Wer trug eigentlich „Eulen nach Athen“?

Wurde Sisyphus je mit seiner Arbeit fertig? Und kam der Götterbote auch immer ausgerechnet dann, wenn der Empfänger gerade leider nicht Zuhause war? Kleine Ausflüge in das Reich der griechischen Mythologie.

Gustav Schwab: Sagen des klassischen AltertumsWie bereits angekündigt, führt die siebte Arbeit unseren Herakles nach Kreta. Hier treffen wir auf einen alten Bekannten aus der Sage von Dädalus und Ikarus.
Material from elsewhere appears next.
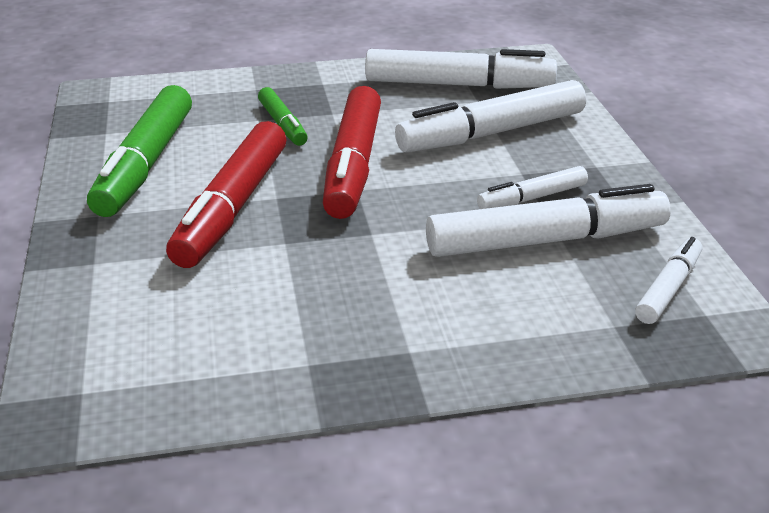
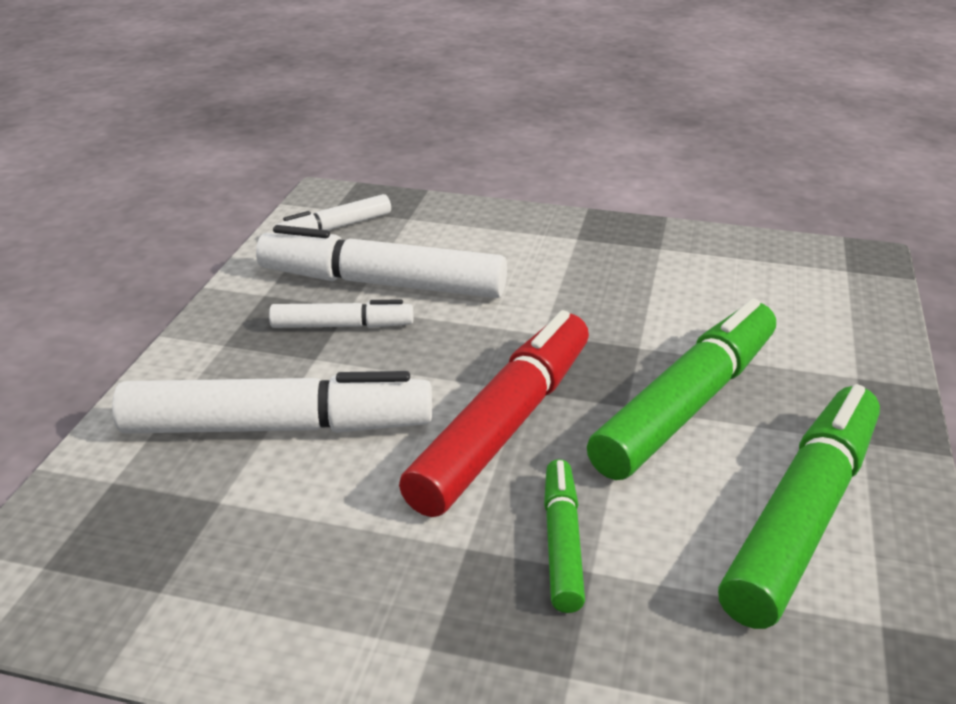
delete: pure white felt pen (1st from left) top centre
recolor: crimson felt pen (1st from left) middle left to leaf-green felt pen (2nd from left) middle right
König Minos hat Probleme mit seinem geklauten Stier, der in eine Raserei verfallen ist und ihm nun das ganze Land verwüstet (kurze Erinnerung: Poseidon hat Minos zum Thron verholfen, wofür ihm Minos einen wunderschönen Stier als Opfer versprochen hat. Dann hat Minos den Stier aber einfach behalten, weshalb Poseidon den Stier zu einem rasenden Untier gemacht und dafür gesorgt hat, dass sich Minos´ Angebetete in den Stier verliebte, woraus der Minotaurus entstanden ist).

Wir ahnen es schon: Diesen wild gewordenen Stier soll Herakles nun bändigen und zu Eurystheus bringen. König Minos ist froh über die Möglichkeit den Stier loszuwerden, und hilft Herakles höchstpersönlich beim Einfangen des Tieres. Dank seiner halbgöttlichen Fähigkeiten ist es für Herakles ein Leichtes, den Stier zu bändigen, und so reitet er auf dessen Rücken zurück zu Eurystheus. Dieser ist zufrieden mit der siebten Aufgabe, hat aber an dem Stier nur kurze Zeit Interesse und lässt ihn schon bald wieder frei. Nun nicht mehr unter Herakles´ Einfluss, verfällt der Stier in Freiheit wieder in seine Raserei und soll uns in Verbindung mit einem anderen Helden nochmal wieder begegnen. Aber dazu mehr in einer anderen Sage.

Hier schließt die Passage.